Su Santidad, El Papa León XIV llama a ser misioneros de la acogida

Ciudad del Vaticano, 5 de octubre de 2025.
En una mañana lluviosa pero llena de esperanza, miles de fieles y peregrinos de distintos países se reunieron en la Plaza de San Pedro para celebrar el Jubileo de los Migrantes y del Mundo Misionero. Durante la Santa Misa, el Papa León XIV animó a todos los creyentes a vivir su fe desde la compasión, la acogida y la solidaridad concreta.
Una fe que sostiene en medio de la prueba
Reflexionando sobre las palabras del profeta Habacuc —“¿Hasta cuándo, Señor, pediré auxilio sin que tú escuches?”—, el Santo Padre habló del misterio del silencio de Dios ante el sufrimiento humano. Explicó que la respuesta divina llega siempre a su tiempo y abre el corazón a la esperanza:
> “Si el profeta denuncia el mal que parece prevalecer, el Señor promete que la salvación vendrá y no tardará. El justo vivirá por su fidelidad”.
El Papa recordó que la fe, aunque sea pequeña como un grano de mostaza, posee una fuerza que no viene del poder, sino del amor, capaz de transformar el mundo a través de gestos sencillos y palabras de consuelo.
Misión y misericordia en camino
León XIV invitó a renovar el ardor misionero en un tiempo marcado por la indiferencia y el desaliento. Citando a san Pablo VI, subrayó que “las fronteras de la misión ya no son geográficas”, pues hoy la misión se encuentra allí donde hay sufrimiento, pobreza y deseo de esperanza.

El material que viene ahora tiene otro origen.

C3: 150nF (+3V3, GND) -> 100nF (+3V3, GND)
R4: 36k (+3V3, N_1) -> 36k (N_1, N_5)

Frente a los rostros de tantos migrantes presentes, el Papa pidió no cerrar el corazón ante quienes buscan refugio y dignidad, recordando que cada persona que migra “lleva en sus ojos la esperanza de una vida nueva”.
Permanecer para acoger
En un momento central de su homilía, el Pontífice invitó a todos a “permanecer” en lugar de “partir”:
> “La cuestión no es partir, sino permanecer para anunciar a Cristo mediante la acogida, la compasión y la solidaridad. Permanecer para mirar a los ojos a los que llegan, para abrirles los brazos y el corazón”.
Agradeció también el servicio de misioneros, voluntarios y comunidades que acompañan a los migrantes, construyendo una auténtica cultura de fraternidad más allá de los prejuicios.

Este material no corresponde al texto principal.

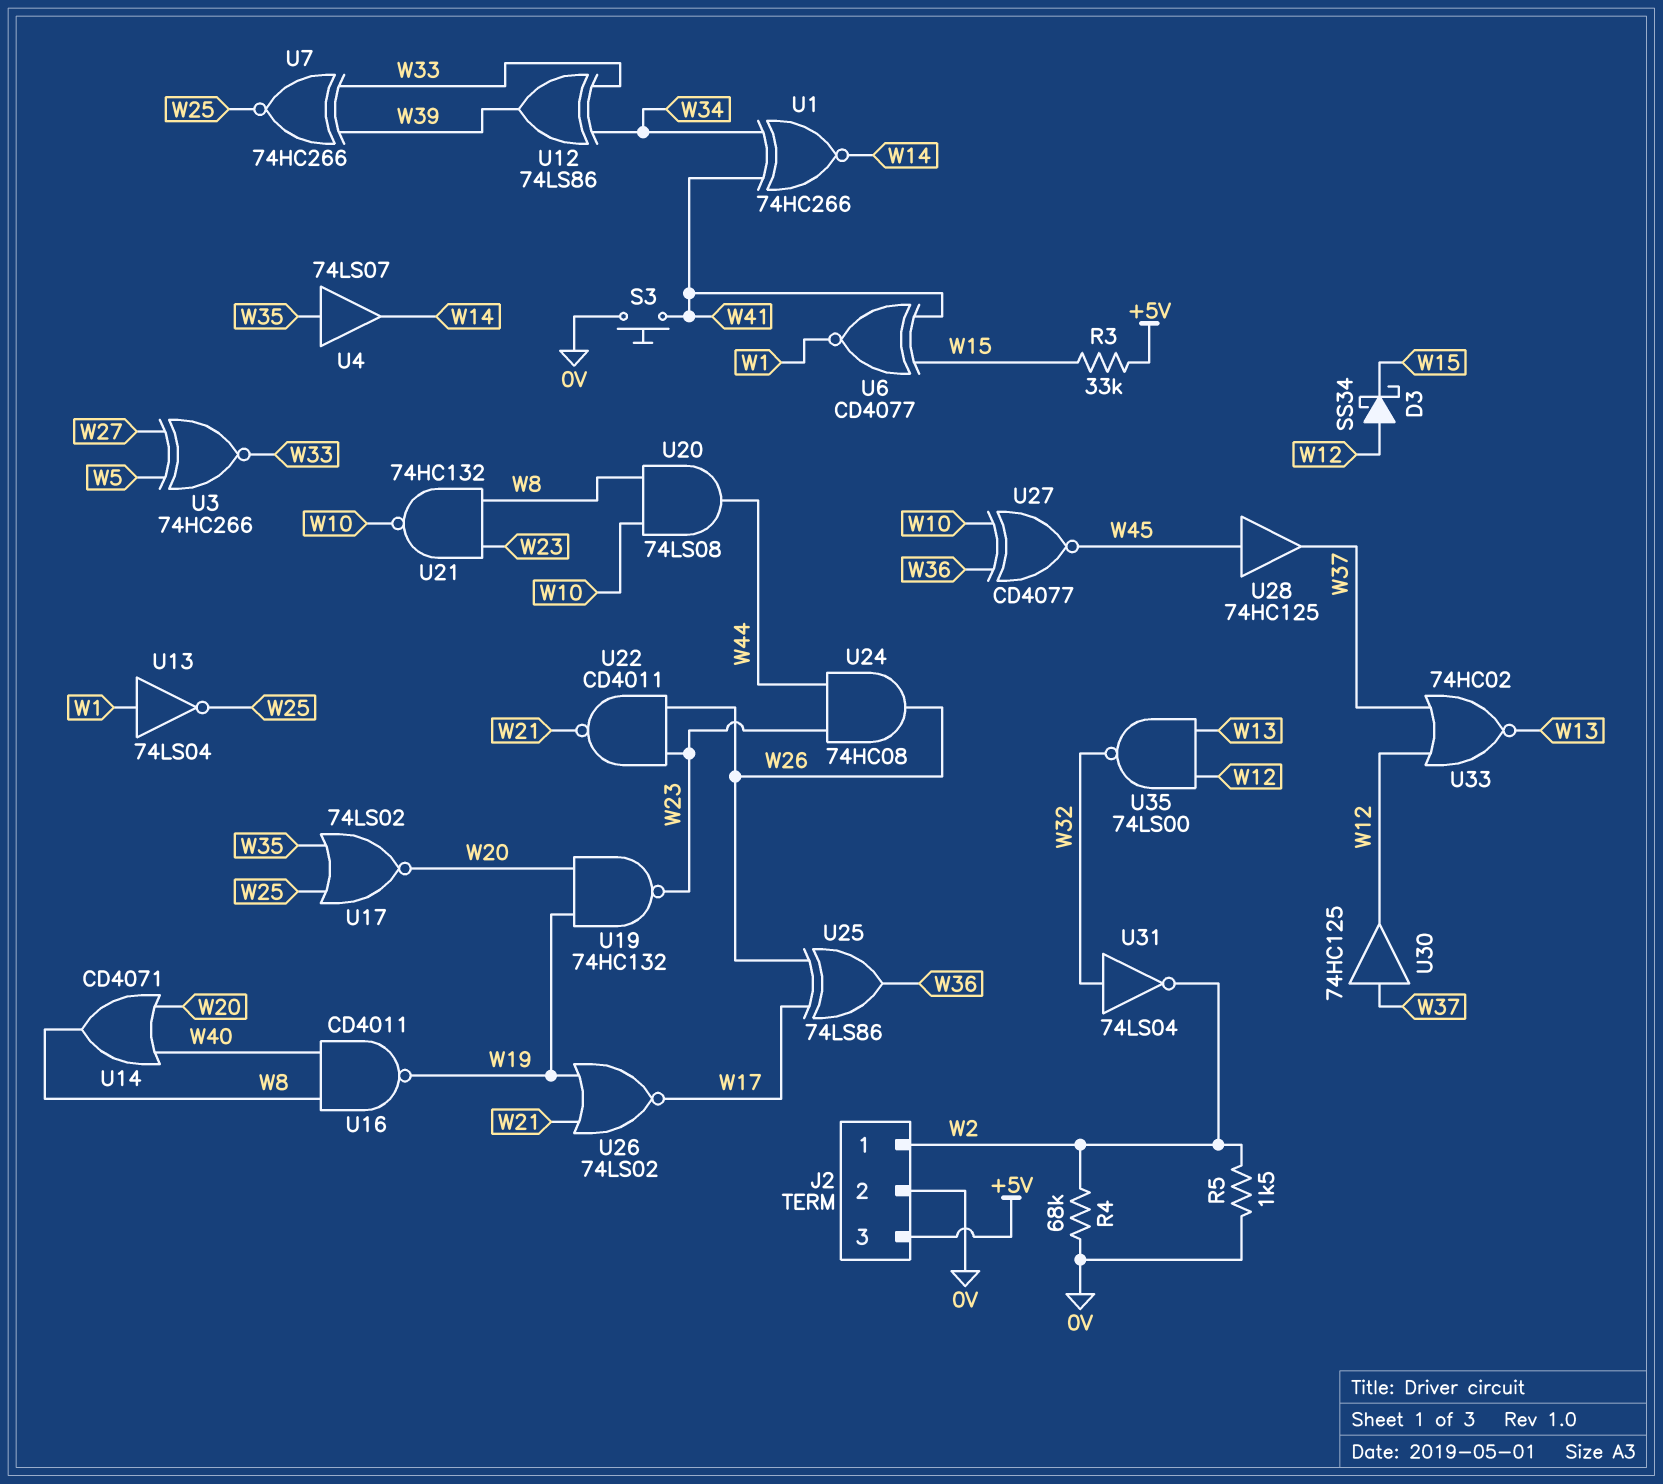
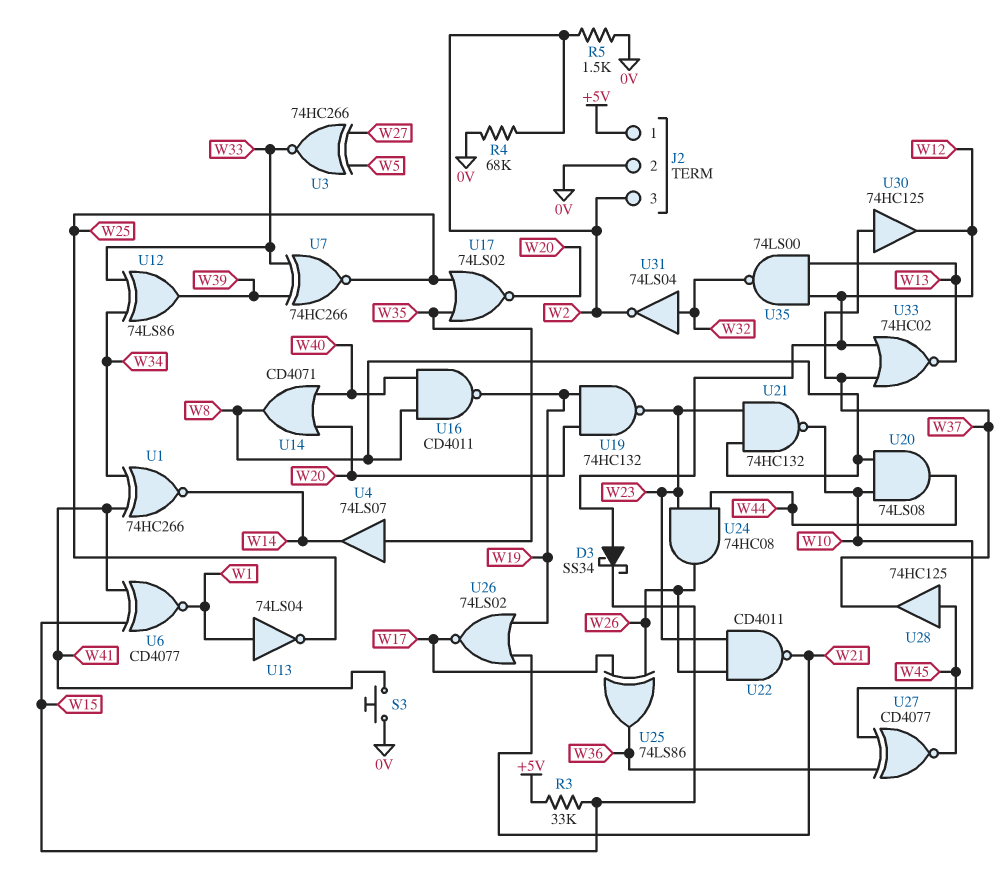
J2 pin 1: W2 -> +5V
J2 pin 3: +5V -> W2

Vocaciones y cooperación misionera
En la parte final de su mensaje, el Papa destacó dos prioridades: la cooperación entre Iglesias y el impulso de nuevas vocaciones misioneras.
> “La presencia de hermanos y hermanas de distintas culturas es una oportunidad para renovar el rostro de la Iglesia y testimoniar un cristianismo más abierto y dinámico”, señaló.
Llamó especialmente a los jóvenes, religiosos y laicos a responder con generosidad a la llamada misionera y servir en las periferias del mundo. Confió a todos los migrantes y misioneros a la intercesión de la Virgen María, “primera misionera de su Hijo”.
Una bendición que cruza fronteras
Al finalizar la celebración, el Santo Padre dirigió una bendición especial a todos los presentes bajo la lluvia.
> “A los migrantes les digo: son siempre bienvenidos. Los mares y desiertos que han atravesado son lugares donde Dios también se hace presente para salvar a su pueblo”.
Con palabras de consuelo, León XIV animó a descubrir el rostro de Dios en cada gesto de amor ofrecido por misioneras y misioneros en todo el mundo.